In the classical synthesis problem, we are given an LTL formula psi over sets of input and output signals, and we synthesize a system T that realizes psi: with every input sequences x, the system associates an output sequence T(x) such that the generated computation x otimes T(x) satisfies psi. In practice, the requirement to satisfy the specification in all environments is often too strong, and it is common to add assumptions on the environment. We introduce a new type of relaxation on this requirement. In good-enough synthesis (GE-synthesis), the system is required to generate a satisfying computation only if one exists. Formally, an input sequence x is hopeful if there exists some output sequence y such that the computation x otimes y satisfies psi, and a system GE-realizes psi if it generates a computation that satisfies psi on all hopeful input sequences.
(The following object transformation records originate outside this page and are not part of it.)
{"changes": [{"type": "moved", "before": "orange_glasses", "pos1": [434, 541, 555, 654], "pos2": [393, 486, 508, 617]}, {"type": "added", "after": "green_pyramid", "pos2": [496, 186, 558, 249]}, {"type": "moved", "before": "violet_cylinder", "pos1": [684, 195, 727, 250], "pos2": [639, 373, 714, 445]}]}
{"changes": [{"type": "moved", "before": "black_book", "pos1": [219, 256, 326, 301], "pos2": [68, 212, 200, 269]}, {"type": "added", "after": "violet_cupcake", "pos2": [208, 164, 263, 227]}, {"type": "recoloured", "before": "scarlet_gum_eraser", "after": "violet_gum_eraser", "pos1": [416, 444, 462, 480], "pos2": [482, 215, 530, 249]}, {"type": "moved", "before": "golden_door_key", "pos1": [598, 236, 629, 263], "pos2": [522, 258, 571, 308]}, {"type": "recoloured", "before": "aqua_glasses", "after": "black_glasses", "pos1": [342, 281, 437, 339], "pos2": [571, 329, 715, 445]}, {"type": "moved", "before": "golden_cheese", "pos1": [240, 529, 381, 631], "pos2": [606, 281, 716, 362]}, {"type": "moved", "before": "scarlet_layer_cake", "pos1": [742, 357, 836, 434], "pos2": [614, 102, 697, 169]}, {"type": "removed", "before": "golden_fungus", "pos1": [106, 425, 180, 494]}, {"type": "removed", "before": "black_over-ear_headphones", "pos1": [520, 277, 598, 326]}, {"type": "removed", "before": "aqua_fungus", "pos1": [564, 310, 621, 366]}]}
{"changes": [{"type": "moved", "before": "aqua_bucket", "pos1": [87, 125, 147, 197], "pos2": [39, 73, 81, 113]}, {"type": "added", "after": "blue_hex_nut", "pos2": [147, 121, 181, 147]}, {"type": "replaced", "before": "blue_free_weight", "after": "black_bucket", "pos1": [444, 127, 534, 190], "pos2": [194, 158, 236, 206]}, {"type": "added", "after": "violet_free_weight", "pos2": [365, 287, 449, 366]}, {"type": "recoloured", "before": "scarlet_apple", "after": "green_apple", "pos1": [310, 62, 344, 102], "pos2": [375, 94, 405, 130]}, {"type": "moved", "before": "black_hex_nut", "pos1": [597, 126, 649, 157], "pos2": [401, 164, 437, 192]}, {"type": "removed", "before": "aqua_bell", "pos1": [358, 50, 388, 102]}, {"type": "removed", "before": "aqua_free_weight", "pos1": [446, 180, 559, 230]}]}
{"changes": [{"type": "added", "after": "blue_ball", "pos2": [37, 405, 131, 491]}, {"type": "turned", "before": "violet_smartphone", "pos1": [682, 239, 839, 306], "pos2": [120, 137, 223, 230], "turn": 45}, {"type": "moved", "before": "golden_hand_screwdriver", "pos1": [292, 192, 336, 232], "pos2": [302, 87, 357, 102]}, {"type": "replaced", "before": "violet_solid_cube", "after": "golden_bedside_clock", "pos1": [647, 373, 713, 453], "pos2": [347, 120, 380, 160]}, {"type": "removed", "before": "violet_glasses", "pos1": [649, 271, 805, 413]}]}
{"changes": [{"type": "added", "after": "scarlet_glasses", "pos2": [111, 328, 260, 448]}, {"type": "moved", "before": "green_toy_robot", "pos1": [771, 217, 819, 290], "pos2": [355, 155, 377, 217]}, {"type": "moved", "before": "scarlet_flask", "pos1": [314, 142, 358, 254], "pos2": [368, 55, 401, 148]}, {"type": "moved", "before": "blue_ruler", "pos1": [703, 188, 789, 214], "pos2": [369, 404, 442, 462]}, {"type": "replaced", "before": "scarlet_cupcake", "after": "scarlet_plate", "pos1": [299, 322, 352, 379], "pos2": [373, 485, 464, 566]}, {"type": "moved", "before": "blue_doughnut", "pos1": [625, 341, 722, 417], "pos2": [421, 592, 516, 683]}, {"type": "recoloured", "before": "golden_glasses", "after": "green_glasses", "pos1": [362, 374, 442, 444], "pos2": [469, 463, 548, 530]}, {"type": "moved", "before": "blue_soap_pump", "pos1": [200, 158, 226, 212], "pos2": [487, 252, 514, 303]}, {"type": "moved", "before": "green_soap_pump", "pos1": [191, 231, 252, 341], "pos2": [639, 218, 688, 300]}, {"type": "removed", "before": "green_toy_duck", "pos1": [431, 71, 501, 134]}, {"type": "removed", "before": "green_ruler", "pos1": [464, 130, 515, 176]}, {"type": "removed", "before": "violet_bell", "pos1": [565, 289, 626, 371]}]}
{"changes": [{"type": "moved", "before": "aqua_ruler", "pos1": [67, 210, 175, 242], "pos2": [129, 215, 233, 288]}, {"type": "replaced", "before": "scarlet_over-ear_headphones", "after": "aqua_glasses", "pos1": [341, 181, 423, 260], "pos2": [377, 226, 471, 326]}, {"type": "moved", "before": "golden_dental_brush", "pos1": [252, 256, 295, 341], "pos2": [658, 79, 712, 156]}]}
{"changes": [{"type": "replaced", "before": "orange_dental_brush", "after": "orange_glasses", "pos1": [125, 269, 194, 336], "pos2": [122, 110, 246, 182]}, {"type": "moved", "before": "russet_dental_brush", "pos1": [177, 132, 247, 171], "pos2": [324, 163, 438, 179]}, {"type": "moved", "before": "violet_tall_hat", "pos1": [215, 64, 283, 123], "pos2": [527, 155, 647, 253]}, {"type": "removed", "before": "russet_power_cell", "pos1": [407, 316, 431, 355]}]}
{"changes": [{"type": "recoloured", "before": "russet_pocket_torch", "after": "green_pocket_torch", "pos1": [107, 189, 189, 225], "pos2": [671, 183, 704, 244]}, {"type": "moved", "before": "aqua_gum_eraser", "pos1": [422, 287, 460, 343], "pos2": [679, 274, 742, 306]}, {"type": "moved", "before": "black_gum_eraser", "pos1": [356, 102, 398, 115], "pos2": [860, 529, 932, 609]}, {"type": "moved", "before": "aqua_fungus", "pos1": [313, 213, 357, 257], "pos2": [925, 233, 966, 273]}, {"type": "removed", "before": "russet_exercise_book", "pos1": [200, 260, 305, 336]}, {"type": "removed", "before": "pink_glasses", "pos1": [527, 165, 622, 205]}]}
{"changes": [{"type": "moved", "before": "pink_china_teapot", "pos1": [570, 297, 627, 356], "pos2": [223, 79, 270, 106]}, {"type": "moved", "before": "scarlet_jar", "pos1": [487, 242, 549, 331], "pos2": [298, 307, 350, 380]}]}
GE-synthesis is particularly relevant when the notion of correctness is multi-valued (rather than Boolean), and thus we seek systems of the highest possible quality, and when synthesizing autonomous systems, which interact with unexpected environments and are often only expected to do their best. We study GE-synthesis in Boolean and multi-valued settings. In both, we suggest and solve various definitions of GE-synthesis, corresponding to different ways a designer may want to take hopefulness into account. We show that in all variants, GE-synthesis is not computationally harder than traditional synthesis, and can be implemented on top of existing tools. Our algorithms are based on careful combinations of nondeterministic and universal automata. We augment systems that GE-realize their specifications by monitors that provide satisfaction information. In the multi-valued setting, we provide both a worst-case analysis and an expectation-based one, the latter corresponding to an interaction with a stochastic environment.